Members of the Central Electoral Commission (CEC), N ° 23-46-17-003, in the 64th Elementary School held a meeting and unanimously amended the Constitution in deciding that the Frenchman had such right. They listed Paul Ch. in the voters’ list; he voted and left blissfully.

Two years later, Paul Ch. was charged under article 168, paragraph 1 of the Penal Code and was remanded to not change his place of residence. The hard times began with costs for lawyers and writing requests for assistance to the French Consulate.

However, the prosecution realized what idiocy they have created and a month later, on July 20, 2011, pre-trial proceedings N 3M 15027/10 in case N 61602/10 SRS were terminated by the Sofia District Prosecutor’s Office. The decision to terminate noted that the Frenchman had not voted “by breaking in” and conscientiously asked CEC whether he was entitled to vote.

“The lack of elements constituting offense, as established by the rules of the Special Part of the Penal Code, gives grounds to conclude that the same (offense) has not been committed in the legal world,” wrote prosecutor G. Lazarova-Dimitrova, who terminated the proceedings. It is not known whether the CEC members, who have granted him this right, were indicted.

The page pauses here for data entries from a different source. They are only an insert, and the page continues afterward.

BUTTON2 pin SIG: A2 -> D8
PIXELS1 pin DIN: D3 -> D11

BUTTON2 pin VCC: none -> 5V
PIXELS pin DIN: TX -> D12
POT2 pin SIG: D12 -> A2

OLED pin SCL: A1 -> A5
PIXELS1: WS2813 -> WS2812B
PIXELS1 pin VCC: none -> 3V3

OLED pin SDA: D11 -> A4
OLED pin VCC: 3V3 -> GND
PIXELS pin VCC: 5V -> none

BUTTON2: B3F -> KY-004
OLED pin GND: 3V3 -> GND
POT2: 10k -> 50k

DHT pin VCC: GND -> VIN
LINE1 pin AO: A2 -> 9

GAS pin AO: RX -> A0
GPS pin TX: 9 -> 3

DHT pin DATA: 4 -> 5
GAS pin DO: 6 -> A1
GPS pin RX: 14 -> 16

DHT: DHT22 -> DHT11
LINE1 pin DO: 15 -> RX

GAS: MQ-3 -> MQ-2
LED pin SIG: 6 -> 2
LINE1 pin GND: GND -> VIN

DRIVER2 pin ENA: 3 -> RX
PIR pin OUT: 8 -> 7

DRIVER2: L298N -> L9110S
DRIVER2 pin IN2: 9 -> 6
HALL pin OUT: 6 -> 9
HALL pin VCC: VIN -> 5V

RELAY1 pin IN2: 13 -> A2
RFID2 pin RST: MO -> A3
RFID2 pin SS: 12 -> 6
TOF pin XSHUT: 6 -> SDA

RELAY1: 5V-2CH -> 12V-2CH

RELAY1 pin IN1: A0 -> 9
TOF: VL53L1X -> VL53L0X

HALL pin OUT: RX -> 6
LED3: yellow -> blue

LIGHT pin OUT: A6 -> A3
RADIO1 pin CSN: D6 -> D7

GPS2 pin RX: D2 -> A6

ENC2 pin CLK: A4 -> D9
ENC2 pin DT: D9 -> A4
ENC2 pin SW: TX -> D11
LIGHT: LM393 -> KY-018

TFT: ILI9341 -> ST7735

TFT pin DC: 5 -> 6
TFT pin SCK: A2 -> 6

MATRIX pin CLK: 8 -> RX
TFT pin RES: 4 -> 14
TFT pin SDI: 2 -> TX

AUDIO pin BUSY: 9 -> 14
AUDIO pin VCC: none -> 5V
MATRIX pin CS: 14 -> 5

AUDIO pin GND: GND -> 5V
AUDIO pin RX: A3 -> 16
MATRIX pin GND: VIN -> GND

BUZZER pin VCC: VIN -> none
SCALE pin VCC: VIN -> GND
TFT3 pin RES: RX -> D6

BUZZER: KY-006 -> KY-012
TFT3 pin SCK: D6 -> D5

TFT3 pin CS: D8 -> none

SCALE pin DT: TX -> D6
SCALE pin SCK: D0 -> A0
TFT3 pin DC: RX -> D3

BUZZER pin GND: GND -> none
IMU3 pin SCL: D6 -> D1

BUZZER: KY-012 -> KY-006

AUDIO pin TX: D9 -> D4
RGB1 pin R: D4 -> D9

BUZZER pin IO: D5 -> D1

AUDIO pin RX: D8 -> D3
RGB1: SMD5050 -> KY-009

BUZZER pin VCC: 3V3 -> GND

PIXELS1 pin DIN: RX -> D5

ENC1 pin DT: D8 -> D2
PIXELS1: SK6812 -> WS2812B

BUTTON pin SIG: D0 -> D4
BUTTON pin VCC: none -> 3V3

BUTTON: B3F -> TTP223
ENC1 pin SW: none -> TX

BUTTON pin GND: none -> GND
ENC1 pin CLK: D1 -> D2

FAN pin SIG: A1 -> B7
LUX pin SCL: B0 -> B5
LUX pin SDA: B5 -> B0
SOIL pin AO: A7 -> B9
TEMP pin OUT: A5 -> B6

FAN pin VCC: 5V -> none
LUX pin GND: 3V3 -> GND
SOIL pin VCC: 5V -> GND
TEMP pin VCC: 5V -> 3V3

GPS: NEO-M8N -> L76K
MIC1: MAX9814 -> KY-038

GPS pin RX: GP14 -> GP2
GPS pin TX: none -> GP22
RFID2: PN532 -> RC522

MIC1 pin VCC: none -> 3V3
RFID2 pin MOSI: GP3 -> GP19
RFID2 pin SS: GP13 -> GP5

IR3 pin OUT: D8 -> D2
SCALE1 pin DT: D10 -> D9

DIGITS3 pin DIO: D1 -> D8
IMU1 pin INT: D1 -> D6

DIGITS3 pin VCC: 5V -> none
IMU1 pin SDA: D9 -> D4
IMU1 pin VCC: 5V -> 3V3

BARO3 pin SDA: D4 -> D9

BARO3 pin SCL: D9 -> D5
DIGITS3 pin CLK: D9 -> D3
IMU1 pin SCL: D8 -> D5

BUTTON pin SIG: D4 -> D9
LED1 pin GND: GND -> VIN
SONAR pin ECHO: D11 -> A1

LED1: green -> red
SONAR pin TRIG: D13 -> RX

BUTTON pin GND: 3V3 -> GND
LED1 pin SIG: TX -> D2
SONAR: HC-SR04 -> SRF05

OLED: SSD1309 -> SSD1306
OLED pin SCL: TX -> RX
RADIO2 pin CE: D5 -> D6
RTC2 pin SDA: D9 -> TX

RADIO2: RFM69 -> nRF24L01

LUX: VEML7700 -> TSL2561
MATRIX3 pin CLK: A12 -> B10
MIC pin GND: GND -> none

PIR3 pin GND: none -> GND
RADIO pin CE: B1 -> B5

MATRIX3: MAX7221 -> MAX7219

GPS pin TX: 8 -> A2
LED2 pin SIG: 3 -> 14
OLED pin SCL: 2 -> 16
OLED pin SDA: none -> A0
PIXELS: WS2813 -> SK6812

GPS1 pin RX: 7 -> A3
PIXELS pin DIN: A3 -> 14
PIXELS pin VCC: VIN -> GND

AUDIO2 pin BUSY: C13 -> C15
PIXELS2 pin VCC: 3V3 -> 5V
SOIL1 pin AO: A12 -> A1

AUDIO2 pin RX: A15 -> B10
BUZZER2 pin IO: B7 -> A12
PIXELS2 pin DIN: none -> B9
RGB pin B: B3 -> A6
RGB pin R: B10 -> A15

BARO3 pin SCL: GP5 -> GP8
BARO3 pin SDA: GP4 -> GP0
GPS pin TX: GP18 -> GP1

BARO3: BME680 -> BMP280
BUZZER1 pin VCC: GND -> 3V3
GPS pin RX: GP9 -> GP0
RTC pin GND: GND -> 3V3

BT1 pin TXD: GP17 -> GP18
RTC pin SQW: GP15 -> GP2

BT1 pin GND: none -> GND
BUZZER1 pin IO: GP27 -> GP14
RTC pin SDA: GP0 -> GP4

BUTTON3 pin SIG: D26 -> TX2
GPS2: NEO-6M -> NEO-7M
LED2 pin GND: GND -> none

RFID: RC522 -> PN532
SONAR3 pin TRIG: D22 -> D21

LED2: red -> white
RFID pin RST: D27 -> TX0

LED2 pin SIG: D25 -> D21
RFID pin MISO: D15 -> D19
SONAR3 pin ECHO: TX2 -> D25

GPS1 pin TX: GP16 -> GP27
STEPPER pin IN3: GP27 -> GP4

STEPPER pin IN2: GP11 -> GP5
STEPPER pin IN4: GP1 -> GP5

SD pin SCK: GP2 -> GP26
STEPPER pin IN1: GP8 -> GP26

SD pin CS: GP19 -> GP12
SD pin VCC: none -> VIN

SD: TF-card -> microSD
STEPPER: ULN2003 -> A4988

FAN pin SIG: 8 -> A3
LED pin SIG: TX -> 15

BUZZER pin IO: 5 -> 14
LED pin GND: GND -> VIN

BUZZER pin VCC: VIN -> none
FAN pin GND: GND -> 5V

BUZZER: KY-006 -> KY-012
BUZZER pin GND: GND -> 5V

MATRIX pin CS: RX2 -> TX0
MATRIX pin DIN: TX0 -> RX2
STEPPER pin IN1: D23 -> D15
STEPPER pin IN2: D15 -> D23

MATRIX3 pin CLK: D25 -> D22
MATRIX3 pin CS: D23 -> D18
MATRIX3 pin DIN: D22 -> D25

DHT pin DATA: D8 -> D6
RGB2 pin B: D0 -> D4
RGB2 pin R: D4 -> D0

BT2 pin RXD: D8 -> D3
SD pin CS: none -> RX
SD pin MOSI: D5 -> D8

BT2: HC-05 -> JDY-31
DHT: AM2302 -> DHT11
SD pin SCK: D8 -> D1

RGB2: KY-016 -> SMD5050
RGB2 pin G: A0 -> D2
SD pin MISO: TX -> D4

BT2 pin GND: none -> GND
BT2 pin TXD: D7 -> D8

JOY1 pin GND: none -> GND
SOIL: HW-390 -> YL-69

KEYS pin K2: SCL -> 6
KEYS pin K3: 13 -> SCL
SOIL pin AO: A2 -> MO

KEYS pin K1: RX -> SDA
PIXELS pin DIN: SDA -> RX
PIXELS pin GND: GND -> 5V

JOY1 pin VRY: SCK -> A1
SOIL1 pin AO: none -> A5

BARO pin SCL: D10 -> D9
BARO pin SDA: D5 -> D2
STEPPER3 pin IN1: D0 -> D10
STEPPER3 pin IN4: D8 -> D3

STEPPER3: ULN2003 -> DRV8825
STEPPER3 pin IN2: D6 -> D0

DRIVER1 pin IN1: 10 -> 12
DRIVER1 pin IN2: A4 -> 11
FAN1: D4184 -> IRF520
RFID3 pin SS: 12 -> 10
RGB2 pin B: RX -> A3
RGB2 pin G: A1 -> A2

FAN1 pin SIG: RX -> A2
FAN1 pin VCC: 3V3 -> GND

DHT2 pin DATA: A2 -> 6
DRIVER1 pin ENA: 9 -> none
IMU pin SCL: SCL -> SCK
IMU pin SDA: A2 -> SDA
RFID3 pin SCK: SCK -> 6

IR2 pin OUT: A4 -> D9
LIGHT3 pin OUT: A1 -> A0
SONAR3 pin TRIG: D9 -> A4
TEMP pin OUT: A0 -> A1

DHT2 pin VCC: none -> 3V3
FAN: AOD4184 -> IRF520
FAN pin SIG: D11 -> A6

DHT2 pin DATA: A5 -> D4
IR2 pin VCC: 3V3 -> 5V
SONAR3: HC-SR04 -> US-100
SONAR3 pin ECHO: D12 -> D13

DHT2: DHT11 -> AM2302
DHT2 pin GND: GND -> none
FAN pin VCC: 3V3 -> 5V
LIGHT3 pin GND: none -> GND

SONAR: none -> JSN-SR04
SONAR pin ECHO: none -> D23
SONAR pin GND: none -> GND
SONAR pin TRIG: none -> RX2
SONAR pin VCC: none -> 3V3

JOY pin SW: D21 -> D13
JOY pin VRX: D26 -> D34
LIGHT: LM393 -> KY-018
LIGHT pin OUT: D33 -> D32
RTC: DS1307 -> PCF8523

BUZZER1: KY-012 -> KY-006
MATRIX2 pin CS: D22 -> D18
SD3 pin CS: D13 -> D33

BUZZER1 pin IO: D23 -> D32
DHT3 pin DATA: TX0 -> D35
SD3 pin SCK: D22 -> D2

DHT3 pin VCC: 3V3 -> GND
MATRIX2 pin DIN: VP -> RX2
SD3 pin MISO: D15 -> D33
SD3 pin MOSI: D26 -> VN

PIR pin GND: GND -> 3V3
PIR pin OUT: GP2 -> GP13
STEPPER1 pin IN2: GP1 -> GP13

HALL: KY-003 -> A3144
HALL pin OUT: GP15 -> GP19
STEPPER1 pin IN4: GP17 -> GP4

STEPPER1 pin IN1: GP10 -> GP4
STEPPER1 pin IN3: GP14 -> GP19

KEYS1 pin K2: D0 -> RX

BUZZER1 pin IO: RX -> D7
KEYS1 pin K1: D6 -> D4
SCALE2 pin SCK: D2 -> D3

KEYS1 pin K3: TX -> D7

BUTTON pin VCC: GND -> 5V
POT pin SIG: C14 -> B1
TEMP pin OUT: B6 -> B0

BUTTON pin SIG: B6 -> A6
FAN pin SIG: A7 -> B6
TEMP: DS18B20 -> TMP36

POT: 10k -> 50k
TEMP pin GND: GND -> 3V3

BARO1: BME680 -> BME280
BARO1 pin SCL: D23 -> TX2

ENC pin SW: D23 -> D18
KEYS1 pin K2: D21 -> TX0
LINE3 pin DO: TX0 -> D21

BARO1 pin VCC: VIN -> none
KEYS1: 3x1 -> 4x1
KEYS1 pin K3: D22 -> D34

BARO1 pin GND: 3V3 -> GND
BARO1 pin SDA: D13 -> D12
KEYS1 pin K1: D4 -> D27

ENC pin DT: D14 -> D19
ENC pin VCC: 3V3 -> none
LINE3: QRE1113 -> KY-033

Our police, however, live in another legal world and do not forget such misdemeanors. On May 8, 2014, the elderly man has been summoned to the 6th police precinct to sign a “warning statement” in which he declares that he will comply with Bulgarian laws; will no longer commit crimes on the territory of Bulgaria and will not sell or buy votes. Paul Ch. prudently brought with him and showed the prosecutor’s decision, which spared him, at least, the admonishing tone of the employees in the precinct.

The only explanation for this police harassment is that the Interior Ministry still considers Paul Ch. a person with criminal record despite the fact that he has committed no crime. Therefore, our European police summoned him and will continue to ask him to sign statements in the eve of all European, local, presidential, parliamentary elections and of all referendums, whether or not he is entitled to vote.

Welcome Mr. Ch. to our Eurasian territory which ended in the European Union by some accident. Please accept the apologies of Bivol’s editorial staff and of the people who have signed under this short news story for the unique police pigsty that we have established here.